Trabajo y deporte a turno completo

La plantilla del Arxil sacrifica su vida por una disciplina que lleva en el ADN


pontevedra / La Voz

Llegan apuradas al entrenamiento, tienen las horas cronometradas casi al milímetro porque no se pueden permitir prescindir de su vida laboral para dedicarse solo al baloncesto. La balanza se equilibra entre la pasión y la necesidad. Son profesionales y deportistas de élite, juegan en Liga Femenina 2, una competición equivalente a la Segunda División del fútbol, pero la realidad entre ambas disciplinas es bien distinta.
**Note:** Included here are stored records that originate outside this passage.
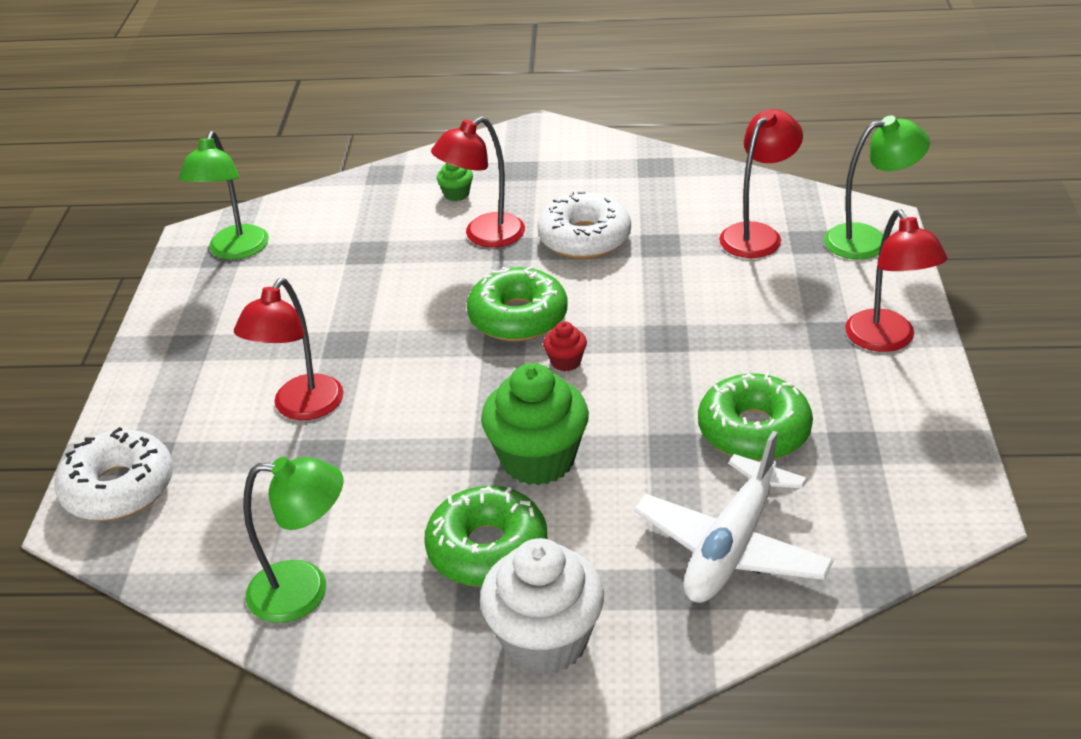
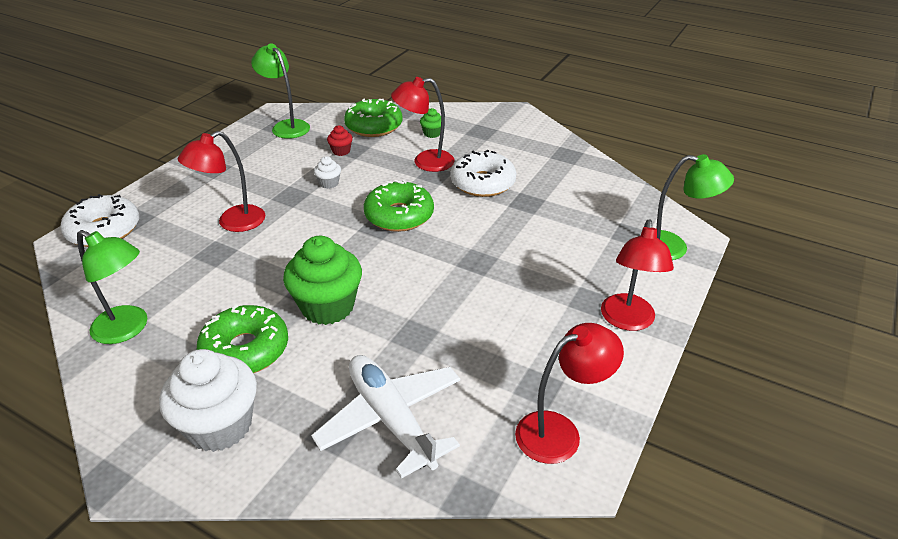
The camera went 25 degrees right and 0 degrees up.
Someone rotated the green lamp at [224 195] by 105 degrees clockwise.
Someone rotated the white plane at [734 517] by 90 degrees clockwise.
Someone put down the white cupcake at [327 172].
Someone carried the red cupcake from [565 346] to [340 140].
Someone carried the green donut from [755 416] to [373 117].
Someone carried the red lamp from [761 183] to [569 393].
Todas las jugadoras del Arxil coinciden en una misma idea para mantenerse: «somos una familia».

Y como buena familia tanto Maite Méndez como Lino Vázquez comprenden las particularidades de una plantilla que trabaja de día y entrena cuando cae la noche. «Soy la responsable de márketing en mi empresa y trabajo por la mañana hasta las 14.30 y después de cuatro y media a seis media para que me dé tiempo, voy corriendo a entrenar hasta las diez de la noche», explica María Lago, que cumple su noveno año a las órdenes de Maite Méndez. Como el resto de sus compañeras, asegura que la oportunidad de compaginar trabajo y deporte es más fácil en el Arxil. «Aquí el cuerpo técnico te trata antes como persona que como deportista», reconoce Lago, algo que respalda su compañera Aldara. A sus 23 años es la más joven de este grupo de profesionales, pero su experiencia es bien distinta a la del resto. Empezó como fisioterapeuta en un hospital de Pontevedra, pero pronto le ofrecieron la jornada completa.

Hasta ahí todo parecía ir bien, salvo cuando quiso explicar su situación. «Les pedí si podía adelantar una hora la salida, como otras compañeras, pero me dijeron que el deporte no era un motivo para cambiar el horario», comenta. Así que cada día llegaba a la mitad de las sesiones. «Era lo que me daba remuneración, ahora busco un trabajo que pueda dejarme libre esas horas», comenta Aldara.

Un fin de semana sí y otro no viajan y a veces tienen que salir el viernes por al tarde. «Nunca tuve problema en ningún trabajos. Mis jefes lo entendieron, siempre dije que era deportista al llegar a una empresa y jugó a mi favor», comenta Carla Fernández, que es consultora legal en un despacho de abogados. Incluso llegó a poner copas por la noche al acabar los partidos.

Faltan pasos por dar

Las jugadoras del Arxil consideran que se ha avanzado en materia de igualdad, pero esos pasos son solo el principio de un camino. Aseguran que ni los salarios, ni la repercusión mediática están al mismo nivel. «Nosotros somos como un equipo de Segunda División y el baloncesto masculino de nuestra categoría no tiene nada que ver», comenta Fernández, que asegura que esa falta de igualdad se traduce en una menor apuesta de los patrocinadores por las disciplinas femeninas.

Arancha Mallou, una de las máximas anotadoras del equipo con 116 puntos y cerca de 400 minutos esta temporada compagina el mir con el Arxil. Gestiona ambas facetas a la perfección, incluso cuando estaba trabajando en el CGTD. «Desde pequeña sabía que quería jugar al baloncesto y cuando crecí quise dedicarme a la medicina al cien por cien, así que al empezar la carrera, esa fue la prioridad y fiché por equipos que me lo permitiesen», comenta.

Aunque compiten en uno de los niveles más altos del baloncesto, estas jugadoras necesitan trabajar para sobrevivir. El baloncesto le da satisfacciones y ninguna de ellas se imagina la vida sin él. «A mi me da desconexión, son una familia», comenta María Lago. Su compañera Cristina Díaz-Pache resume un pensamiento unánime «la pasión por el baloncesto es lo que nos hace seguir».